Por Eduardo Silveira de Menezes1

Não importa que discordemos sobre o tamanho do Estado, ponderando, ao nosso modo, sobre a necessidade de sua maior ou menor intervenção na economia. Esse debate é valido. Faz parte da democracia. Deve ser mantido – e preservado – até que possamos superar a atual etapa do desenvolvimento histórico. Acontece que não estamos fazendo isso. Já não conversamos mais sobre coisa alguma. Estamos todos falando – é verdade! Mas não ouvimos o que o outro tem a dizer. É um momento triste, sobretudo, porque a vaidade, o orgulho e a incapacidade de autocrítica, contribui apenas para insuflar egos e rebaixar o debate. Enquanto isso, políticos sabidamente corruptos decidem os rumos do país.

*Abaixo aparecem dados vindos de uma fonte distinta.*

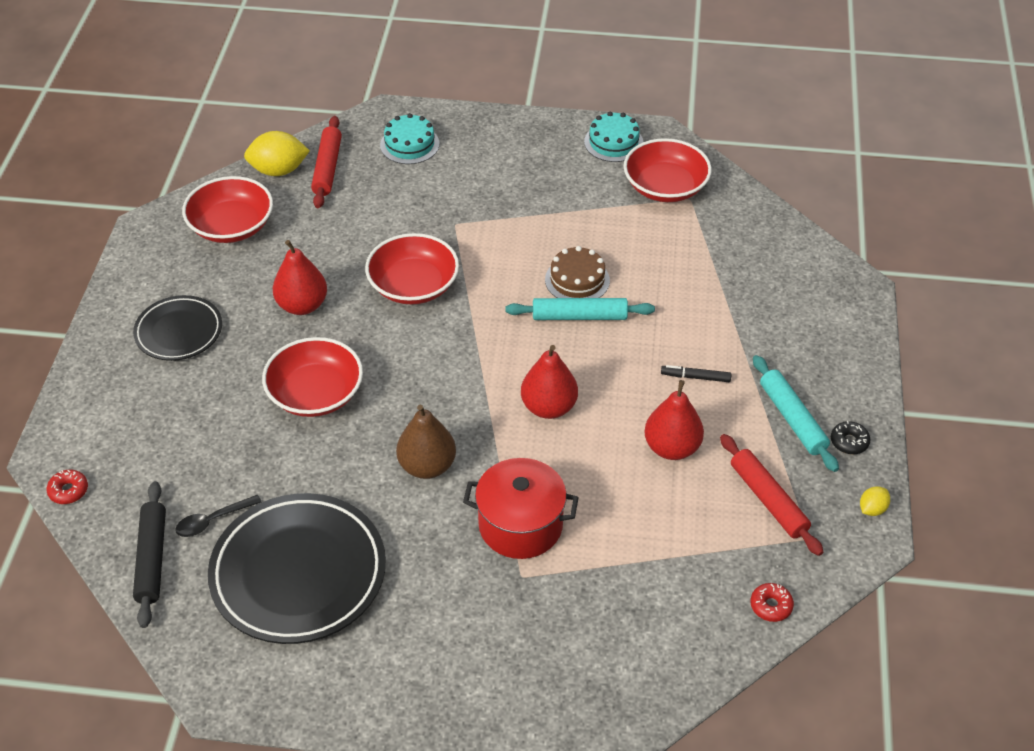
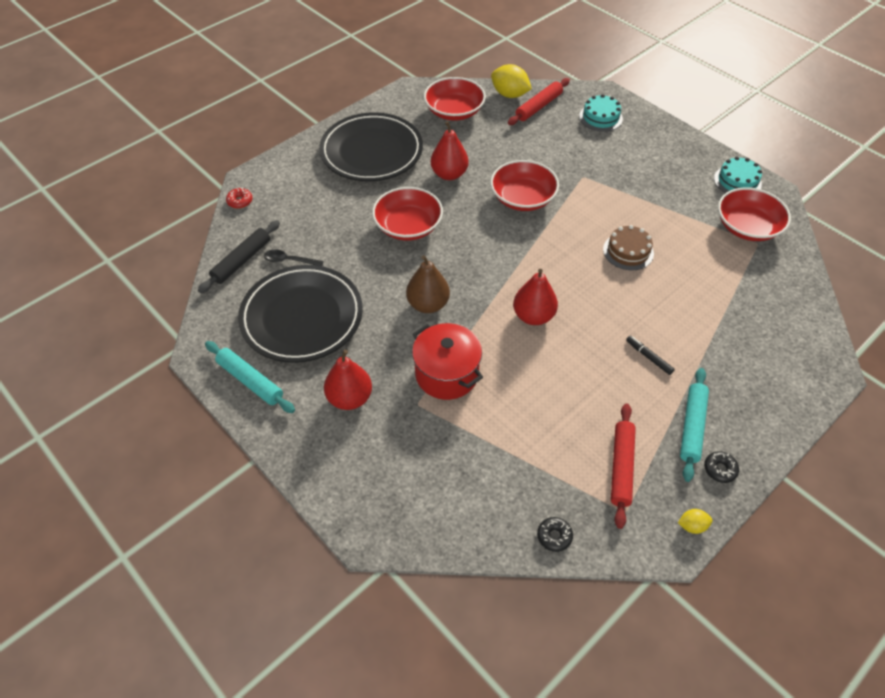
camera: 40 degrees right, 5 degrees up
(179, 332) = (371, 152): black plate -> black plate, size x1.75
(579, 316) = (607, 274): turquoise rolling pin -> turquoise rolling pin (250, 381)
(672, 448) = (588, 391): red pear -> red pear (350, 398)
(771, 606) = (554, 536): red donut -> black donut

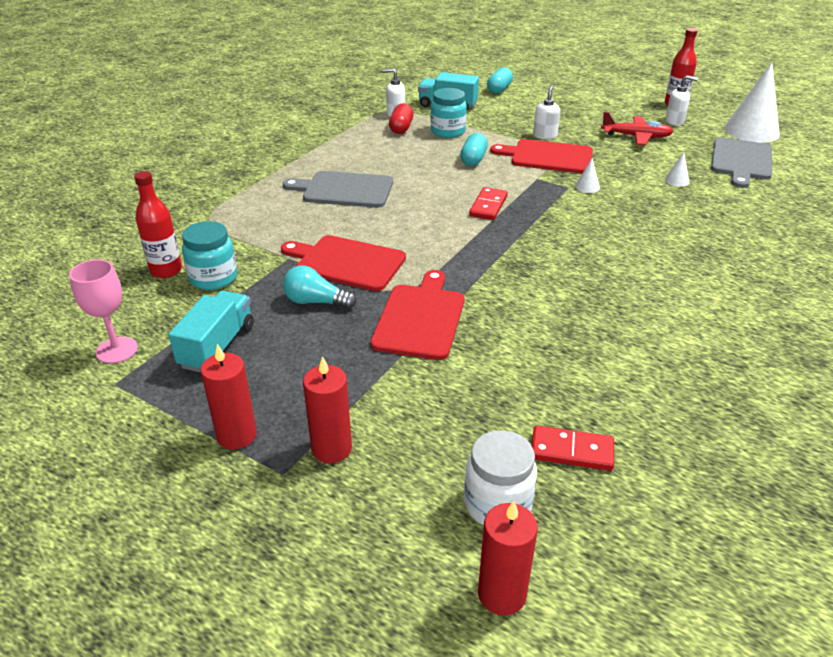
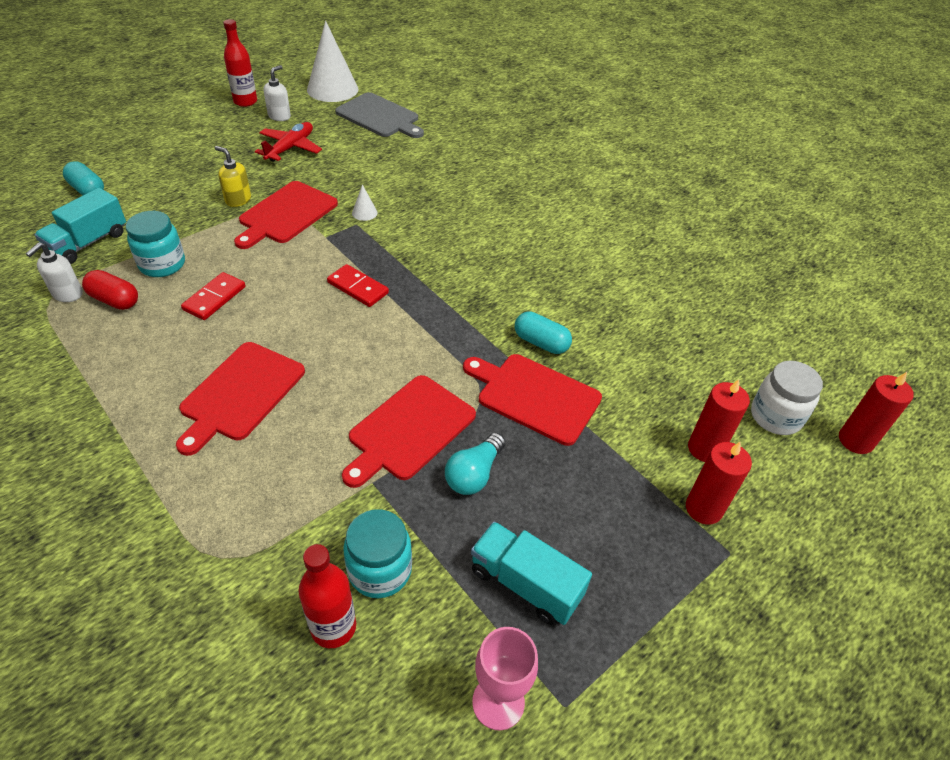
camera: 75 degrees left, 10 degrees up
(237, 435) = (675, 584): red candle -> red candle (705, 448)
(344, 190) = (240, 394): grey cutting board -> red cutting board
(473, 159) = (249, 266): turquoise capsule -> turquoise capsule (541, 342)
(545, 136) = (238, 200): white soap dispenser -> yellow soap dispenser
(571, 451) = (725, 357): red domino -> red domino (214, 298)
(676, 180) = (389, 161): white cone -> none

Caso ouvíssemos uns aos outros, perceberíamos que, tal qual indica a rejeição de 95% do atual governo, a sociedade brasileira tem objetivos em comum. Estamos todos preocupados com o legado que iremos deixar para as próximas gerações. Refiro-me, obviamente, aos que estão dispostos a refletir. Aquele 5%, ainda cego de ódio, que não é capaz de reconhecer erros e só consegue repetir chavões, saudar ditadores, ofender os que pensam diferente, são exatamente o que este percentual indica: insignificantes! Estes, sim, devemos deixar que falem sozinhos. Nós somos diferentes. Concordamos em alguns pontos. Discordamos em outros. É justamente nessa relação que reside a nossa defesa pela retomada imediata da democracia.

É infantil – e de nada adianta – apontar o erro dos outros sem ser capaz de reconhecer o próprio erro. O PT fez um pacto de classe. Aliou-se à burguesia agrária e industrial para, em meio ao sistema político promíscuo que vivemos, poder governar. Isso é fato. Mas é fato, também, que foi esse mesmo governo – das alianças espúrias – que reduziu a extrema-pobreza em 75%. É preciso reconhecer, ainda, que a corrupção não teve início nos governos petistas e que, somente durante o mandato de Dilma Rousseff, a Polícia Federal teve, de fato, autonomia para realizar as investigações que revelam, hoje, a utilização dos esquemas de distribuição de propinas, no âmbito da Petrobras, para diversos partidos políticos – uma prática existente desde o governo Sarney.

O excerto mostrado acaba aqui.